Four-year-olds at Midway Head Start are sitting in a circle singing a song about five green, speckled frogs that are disappearing one by one. Following the teacher’s lead, the children use hand motions and their fingers to count down until no speckled frogs are left.
Flashcards and worksheets are nowhere in sight. “That’s not developmentally appropriate,” says Ruth Prescott, who oversees Head Start programs for Metropolitan Family Services.
Integrating math and literacy skills into children’s play activities is one reason why Midway Head Start earned accreditation from the National Association for the Education of Young Children (NAEYC), which administers a voluntary accreditation system and works to set professional standards in early child education. Also taken into consideration for programs seeking to earn the credential, which must be renewed every five years, are facilities, health and safety and teacher interactions with children.
But beginning next year, NAEYC is launching more rigorous standards that will make it tougher for Head Start and other preschool programs to get accredited.
“The new standards are much higher and more specific,” says Jamilah R. Jor’dan, president and founder of Partnership for Quality Child Care, a Chicago nonprofit that helps programs get accredited.
“They needed to be changed to address areas of ambiguity. Some programs weren’t clear about what was acceptable. This [new process] will take longer, but it really helps programs take a close look at what they’re doing.”
The new accreditation process will evaluate how programs measure up to 400 standards within 10 areas: assessment, curriculum, teaching, relationships, health, teachers, families, community relationships, physical environment and leadership. Some standards apply across the board; others are detailed by age group.
The new accreditation standards reflect the growing need for “a reliable and accountable” system of early childhood education that stakeholders can trust as a mark of quality, says NAEYC spokesman Alan Simpson.
Take reading, for instance. The old standards suggest that preschool teachers write down children’s dictated stories, label objects in the room and encourage children’s emerging interest in writing, including scribbling, drawing, copying and using invented spelling. There is no mention of phonics for preschoolers.
The new standards direct teachers to help children “identify letters and the sounds they represent” and help children “to recognize and produce words that have the same beginning or ending sounds.”
Jor’dan notes that the new standards are more focused on accountability, but are still compatible with best practices in early childhood education, as long as instruction is appropriate. Having children sit for long periods of time or giving lessons on a chalkboard are inappropriate; teaching math and reading concepts through play, songs and activities are fine, she says.
More than just ABCs
Midway Head Start has had to pay more attention to its academic content since the late 1990s, when the federal government reorganized the program and set skill benchmarks. Pre-kindergarteners in Head Start, for example, are supposed to know at least nine letters of the alphabet.

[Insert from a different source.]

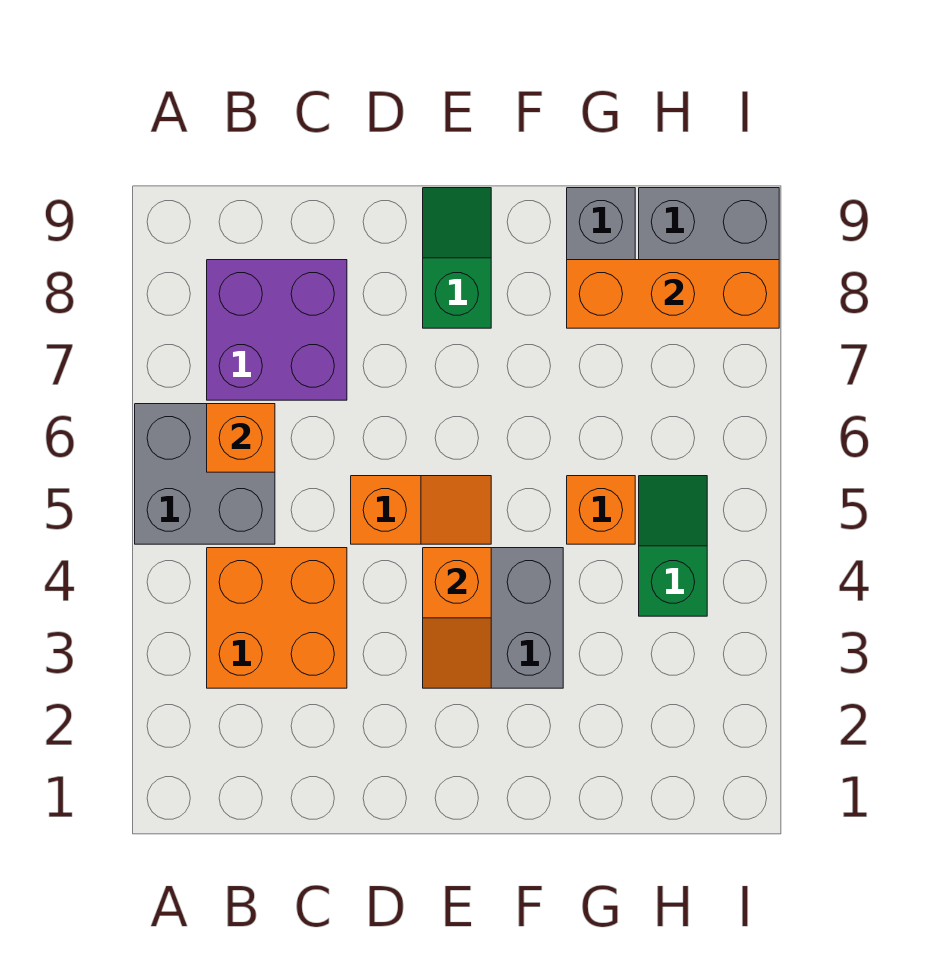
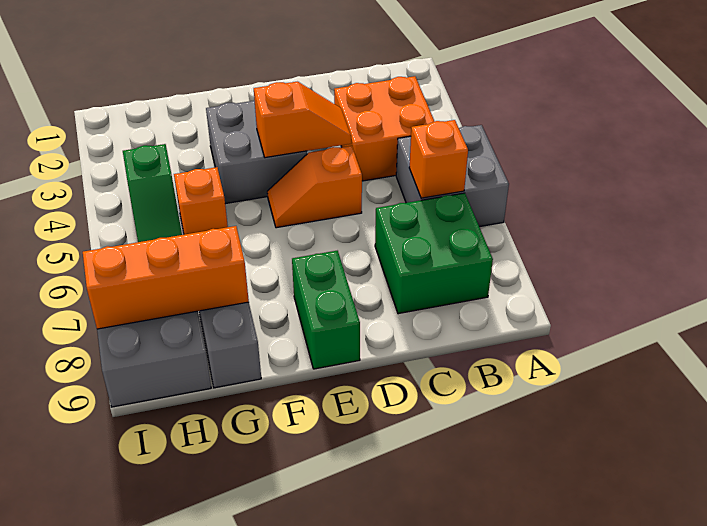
purple brick B7:C8 level 1 -> green brick B7:C8 level 1
orange slope E3:E4 level 2 top 4 -> orange slope D4:E4 level 2 top E
green slope E8:E9 level 1 top 8 -> green brick E8:E9 level 1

Such directives, however, only begin to scratch the surface when evaluating early childhood centers, says Jor’dan, who looks for books and other evidence of a “print-rich” environment. “I’m not going to take a couple children into a room and see if they know the nine letters.”
Besides, research shows that social-emotional development—not learning letters of the alphabet—is what leads to kindergarten success, Prescott explains. “If [a child] can develop relationships with the kids and adults in the classroom, if they can attend to tasks, if they can listen, if they have self-help skills,” then they will do well in kindergarten, she adds.
Midway Head Start’s accreditation is up for renewal in 2007, but Prescott expects the program won’t have to do much to meet the new standards. The program already balances the needs of young children with the increasing demand for more accountability, says Jor’dan.
Accreditation can take up to a year to complete. It begins with a self-study, with information gathered through observations and surveys. Programs identify strengths and weaknesses, and then develop an improvement plan. Then, a “validator” visits the program to verify the accuracy of the program description.
Roughly 8 percent of all early childhood programs—close to 11,000 sites nationwide—are accredited. About 80 percent of those that go through the process earn the credential, says Simpson.